I believe TieredCompilation was disabled by default on Java 7u55:

    $ java -server -XX:+UnlockDiagnosticVMOptions -XX:+PrintFlagsFinal -version|grep TieredCompilation
         bool TieredCompilation                         = false           {pd product}        
    java version "1.7.0_55"
    Java(TM) SE Runtime Environment (build 1.7.0_55-b13)
    Java HotSpot(TM) 64-Bit Server VM (build 24.55-b03, mixed mode)

I would be interested in hearing from people with first-hand experience disabling TieredCompilation on Java 8 on production servers.

otterley · on Sept 15, 2016

To the author: It would be useful to put a little blurb paragraph at the top to say that if you haven't overridden the default codecache size via JVM options, no action is necessary. This information is buried way down at the bottom of the page, which may lead hurried readers to assume that something may already be wrong with their Java 8 JVMs.

billsmithaustin · on Sept 15, 2016

Thanks, I'll see what I can do to clarify that point.

EdSharkey · on Sept 15, 2016

Would a good approach to major JVM upgrades in production be to remove all but critical JVM flags in the new version, and run it on a subset of nodes, then?

After getting a baseline measurement of performance with JVM defaults, experiment with tuning a couple of settings, measure some more, make sure nothing breaks under load. Repeat until new JVM version seems stable/performs better/etc even under worst load and then upgrade all nodes to the latest and greatest?

user5994461 · on Sept 15, 2016

Yes. The good approach when you're given a legacy java application with tons of flags is to removed ALL the optimizations flags for the heap and the GC.

Most of the settings found in legacy projects or on the internet are either obsolete or defaults in the latest version of the JVM.

The only mandatory heap flag is: "-Xms???M -Xmx???M" which set the heap size of the application to ??? megabytes.

benzewdu · on Sept 16, 2016

Not even -Xms -Xmx, there's heuristics built in to appropriately size the gc spaces... http://hg.openjdk.java.net/jdk8/jdk8/hotspot/file/tip/src/sh...

user5994461 · on Sept 17, 2016

Right. Most applications don't need that.

It's only the server apps running 24/7 on fixed hardware that should have a defined memory usage.

billsmithaustin · on Sept 15, 2016

Yes, I think that approach would avoid propagating inappropriate or unnecessary settings.

protomyth · on Sept 15, 2016

I wonder how many projects have production issues because they are not able to hit expected production volume in a QA environment? This is certainly the cause of a lot of grief I've experienced.

lucozade · on Sept 15, 2016

For us, it's not production volumes that are the main issue but production dynamics i.e. how the volumes change over time. It's such a big issue that standard practice is to run QA against live production data by default and manage the consequences.

The downside is, when we do need to use test data e.g. when there's a large change to the structure of the upstream or we want to do stress scenarios, it's a pain in the backside.

cle · on Sept 15, 2016

We struggle with this too.

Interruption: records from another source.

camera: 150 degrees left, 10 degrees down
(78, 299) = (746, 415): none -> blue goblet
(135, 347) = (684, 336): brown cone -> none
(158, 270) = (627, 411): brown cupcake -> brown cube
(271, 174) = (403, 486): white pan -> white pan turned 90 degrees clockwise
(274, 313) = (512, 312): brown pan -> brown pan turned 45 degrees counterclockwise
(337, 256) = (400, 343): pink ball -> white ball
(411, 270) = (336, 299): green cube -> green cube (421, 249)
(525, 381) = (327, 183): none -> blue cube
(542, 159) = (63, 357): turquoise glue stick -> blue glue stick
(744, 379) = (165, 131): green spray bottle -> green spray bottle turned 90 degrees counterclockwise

There are so many ways the dynamics can change--daily/weekly/seasonal cycles, robots, client caching, etc. One best practice we use for high-volume services is to minimize the variance in call mixtures--if there are two calls with vastly different call patterns, it's probably worth it to split them into separate services, so you can tune throttling, GC, load balancing, etc. specifically for those calls, instead of having to tune them to support both calls (which is often difficult or impossible to do). Of course, it's hard to predict how your service will evolve over time, so making the split is often painful for you and your clients. Some of our services can't be handled by a single load balancer, so we use DNS round robins, which have a whole other class of problems when you have mixed call patterns. Gotta earn your pay...

Some other techniques we use are one-box deployments that receive a proportion of production traffic and "bake" new changes before deploying to the whole fleet, and shadow fleets which let you tune and test against live traffic. We've found that simply replaying production traffic at higher volumes sometimes isn't sufficient, because our calls don't necessarily scale that way (some of them scale with upstream traffic, some of them scale by downstream fleet sizes due to client caching).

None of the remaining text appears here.